The Shift Series: The Signals Organizations Need to See Right Now
With over 25 years in digital communications, I’ve learned to recognize shifts before they become obvious.
Not by predicting the future, but by paying attention to what changes first, the small behaviors people adopt quietly, before they’re widely understood.
Across communications, public affairs, and institutional trust, these early signals tend to appear in the same place: how people behave before systems adjust.
Today, that shift is visible in how people navigate systems.
They are not waiting the same way.
They are not trusting the same way.
They are not engaging the same way.
They are seeking clarity first.
Before they interact.
Before they commit.
Before they enter systems that feel complex, slow, or difficult to access.
And increasingly, they are turning to new tools, often quietly, to get that clarity.
At first, these changes appear small.
But when enough people behave differently, expectations change.
And when expectations change, systems are forced to respond.
Most organizations, however, are still structured around linear communication, delayed responses, and controlled access to information.

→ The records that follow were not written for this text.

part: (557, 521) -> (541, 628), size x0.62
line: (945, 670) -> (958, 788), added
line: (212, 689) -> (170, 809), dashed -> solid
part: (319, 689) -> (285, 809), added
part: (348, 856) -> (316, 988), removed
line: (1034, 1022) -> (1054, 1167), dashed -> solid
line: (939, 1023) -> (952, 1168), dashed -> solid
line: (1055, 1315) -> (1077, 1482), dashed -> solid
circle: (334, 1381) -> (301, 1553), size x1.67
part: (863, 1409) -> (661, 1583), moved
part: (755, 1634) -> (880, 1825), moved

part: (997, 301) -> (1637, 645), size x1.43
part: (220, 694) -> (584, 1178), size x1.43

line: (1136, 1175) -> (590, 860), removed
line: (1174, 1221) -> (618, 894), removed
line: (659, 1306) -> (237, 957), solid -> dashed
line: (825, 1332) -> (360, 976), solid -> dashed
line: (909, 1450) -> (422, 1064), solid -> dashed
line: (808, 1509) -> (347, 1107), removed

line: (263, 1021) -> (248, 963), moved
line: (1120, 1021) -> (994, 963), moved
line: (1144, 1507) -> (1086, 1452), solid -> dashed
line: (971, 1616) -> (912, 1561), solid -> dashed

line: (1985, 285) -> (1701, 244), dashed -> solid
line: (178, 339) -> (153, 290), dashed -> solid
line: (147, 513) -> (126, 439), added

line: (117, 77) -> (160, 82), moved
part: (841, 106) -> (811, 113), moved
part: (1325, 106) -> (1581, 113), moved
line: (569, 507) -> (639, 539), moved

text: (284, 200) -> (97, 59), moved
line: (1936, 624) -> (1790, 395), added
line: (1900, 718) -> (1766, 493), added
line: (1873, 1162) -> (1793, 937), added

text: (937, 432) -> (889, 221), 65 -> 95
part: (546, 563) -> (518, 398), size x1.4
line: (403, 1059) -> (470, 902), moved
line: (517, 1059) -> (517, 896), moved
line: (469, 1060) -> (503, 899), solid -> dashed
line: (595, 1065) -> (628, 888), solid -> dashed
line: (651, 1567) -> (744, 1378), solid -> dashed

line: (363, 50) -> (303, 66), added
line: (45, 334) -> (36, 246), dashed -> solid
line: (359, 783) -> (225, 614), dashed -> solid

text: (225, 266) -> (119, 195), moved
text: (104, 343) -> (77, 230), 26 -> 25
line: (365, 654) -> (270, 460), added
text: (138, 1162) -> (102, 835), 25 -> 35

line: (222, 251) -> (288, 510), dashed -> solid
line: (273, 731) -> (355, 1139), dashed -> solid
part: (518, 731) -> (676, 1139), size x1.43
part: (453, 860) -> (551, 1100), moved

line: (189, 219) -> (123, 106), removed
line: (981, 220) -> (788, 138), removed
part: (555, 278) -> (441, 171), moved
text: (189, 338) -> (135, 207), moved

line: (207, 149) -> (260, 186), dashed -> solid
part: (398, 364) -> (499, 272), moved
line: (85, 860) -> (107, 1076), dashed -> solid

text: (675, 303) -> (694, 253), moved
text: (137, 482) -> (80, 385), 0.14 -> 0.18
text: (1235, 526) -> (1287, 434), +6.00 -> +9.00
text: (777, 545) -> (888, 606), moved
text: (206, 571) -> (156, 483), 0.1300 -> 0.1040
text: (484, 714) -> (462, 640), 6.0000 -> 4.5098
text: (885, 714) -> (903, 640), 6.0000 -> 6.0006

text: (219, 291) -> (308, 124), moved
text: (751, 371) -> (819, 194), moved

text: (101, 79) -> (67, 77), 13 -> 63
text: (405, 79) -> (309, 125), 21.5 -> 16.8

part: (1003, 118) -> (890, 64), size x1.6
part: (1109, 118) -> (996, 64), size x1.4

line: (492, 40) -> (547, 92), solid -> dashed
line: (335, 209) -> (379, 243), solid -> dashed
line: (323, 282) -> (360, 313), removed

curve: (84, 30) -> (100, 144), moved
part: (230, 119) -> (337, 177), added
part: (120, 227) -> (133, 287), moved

But the people they are trying to reach are arriving differently.
More informed.
More prepared.
More decided.
That is where the gap begins.
Between how people are now operating, and how organizations are still communicating.
The Shift Series captures these early signals as they emerge.
It is a space to identify patterns, interpret what they mean, and translate them into strategic insight for organizations navigating change.
Because the most important shifts are rarely announced.
And the organizations that recognize them early are the ones that lead.